Politecnico di Torino | Servizi per la didattica

KEYWORD

Explaining failures in HPC and Data Centers

Parole chiave HPC, RELIABILITY, DATA CENTERS, CLOUD, FAULTS

Riferimenti JOSIE ESTEBAN RODRIGUEZ CONDIA, MATTEO SONZA REORDA

Gruppi di ricerca DAUIN - GR-05 - ELECTRONIC CAD & RELIABILITY GROUP - CAD

Descrizione High Performance Computing (HPC) and big Data Centers for Cloud applications are experiencing growing problems due to the occurrence of Silent Data Corruptions (SDCs), i.e., failures in the produced results due to faults affecting the hardware.
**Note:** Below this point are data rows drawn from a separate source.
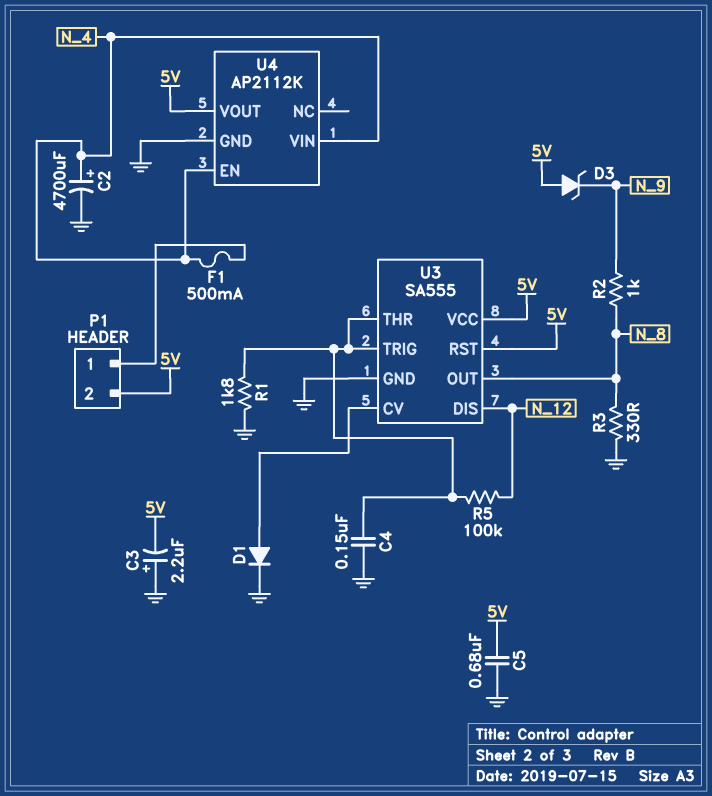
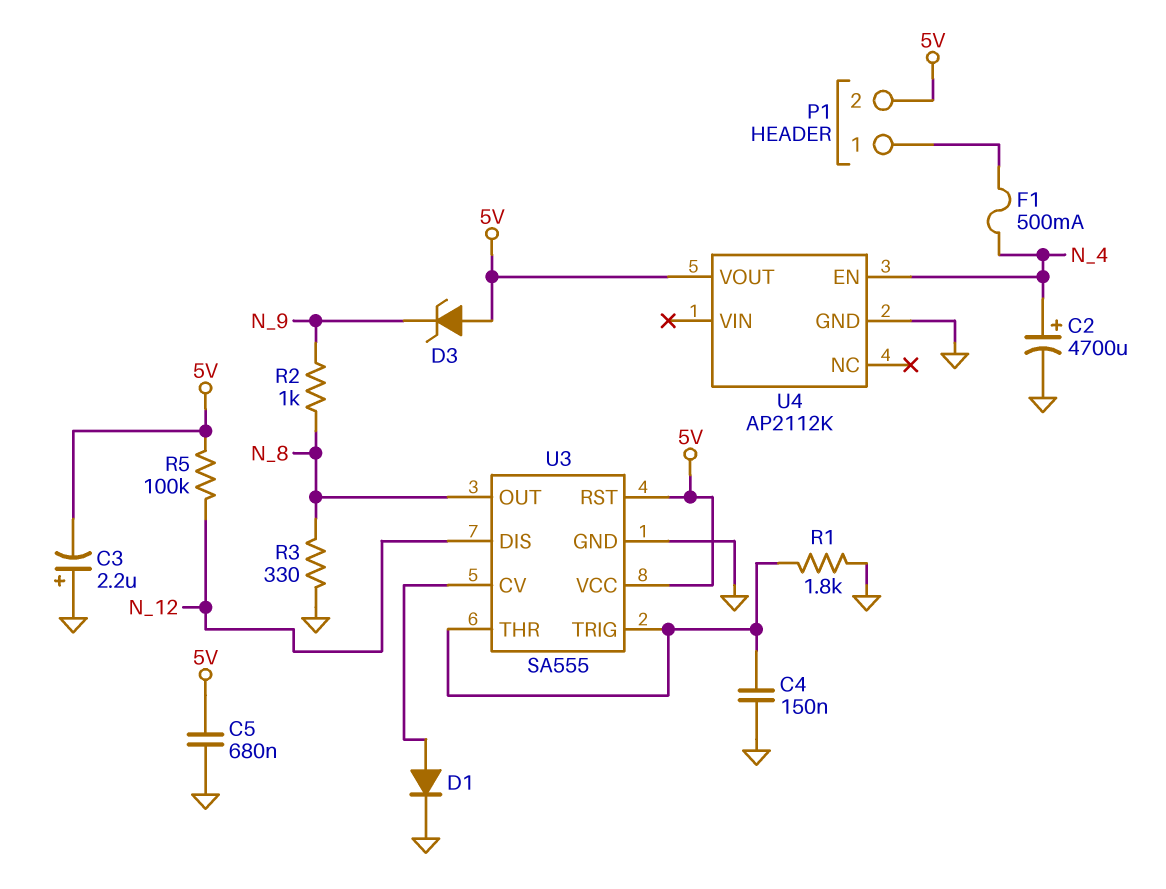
R5: 100k (N_12, U3/THR) -> 100k (5V, N_12)
U4 pin VIN: N_4 -> none

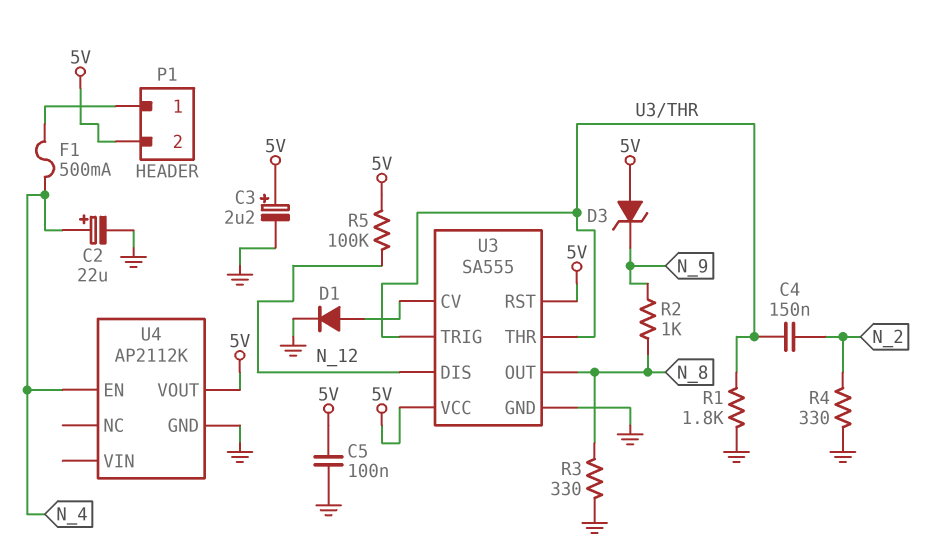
C2: 4700uF (plus N_4, minus GND) -> 22uF (plus N_4, minus GND)
C3: 2.2uF (plus GND, minus 5V) -> 2.2uF (plus 5V, minus GND)
C4: 150nF (GND, U3/THR) -> 150nF (N_2, U3/THR)
C5: 680nF (5V, GND) -> 100nF (5V, GND)
R4: none -> 330 (GND, N_2)

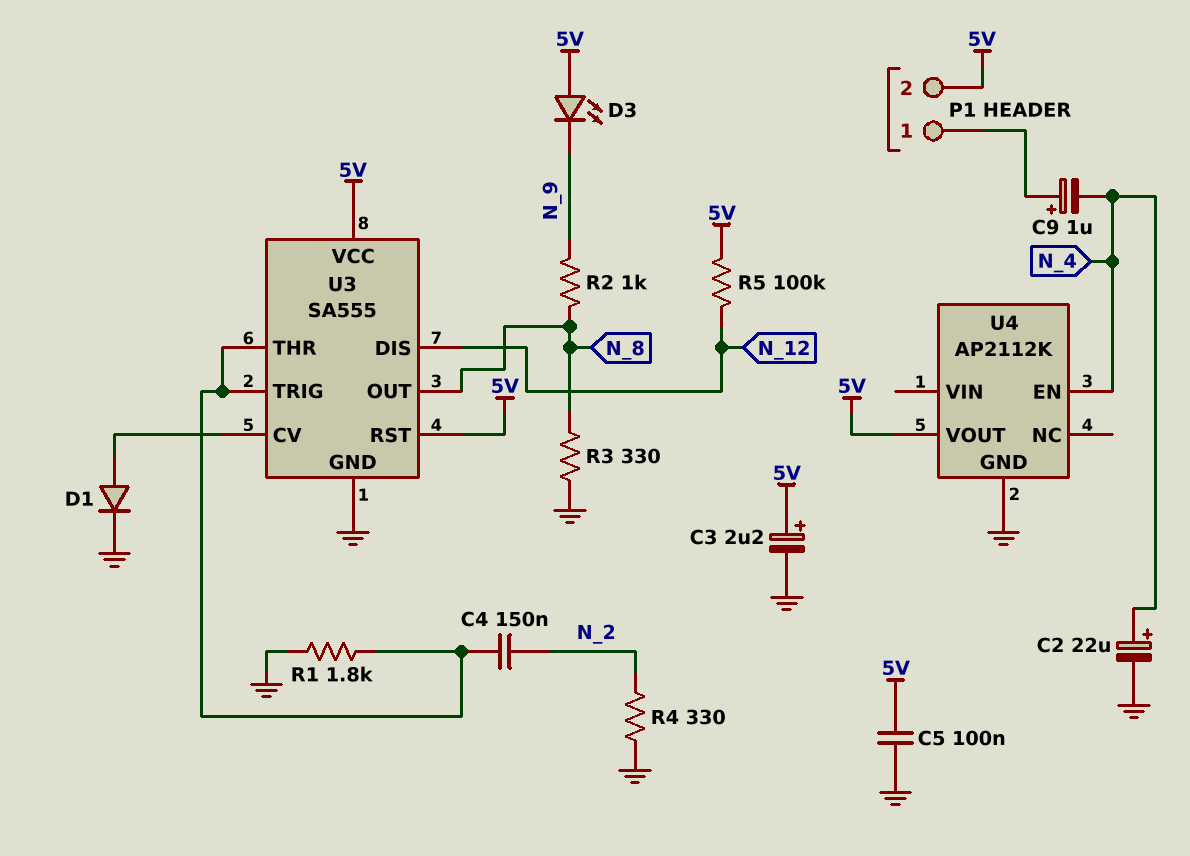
C9: none -> 1uF (plus P1/1, minus N_4)
D3: zener (A 5V, K N_9) -> LED (A 5V, K N_9)
F1: 500mA (N_4, P1/1) -> none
Recent papers by Google, Meta and Alibaba discussed the size and importance of this issue. Currently, there is a lack of evidence regarding the magnitude of the issue, specifically the likelihood of SDC occurrences, as well as the underlying causes contributing to SDCs. This thesis deals with the construction of a software environment able to extract meaningful data from GPU devices used in the HPC system (e.g., characterizing the number of active modules, the behaviour of the caches, the degree of activity), so that machine learning algorithms or deep neural networks can be used to discover anomaly patterns. This thesis will also aim at validating the environment on a real HPC cluster of GPUs suitably stressed in order to maximise the probability of SDC occurrence.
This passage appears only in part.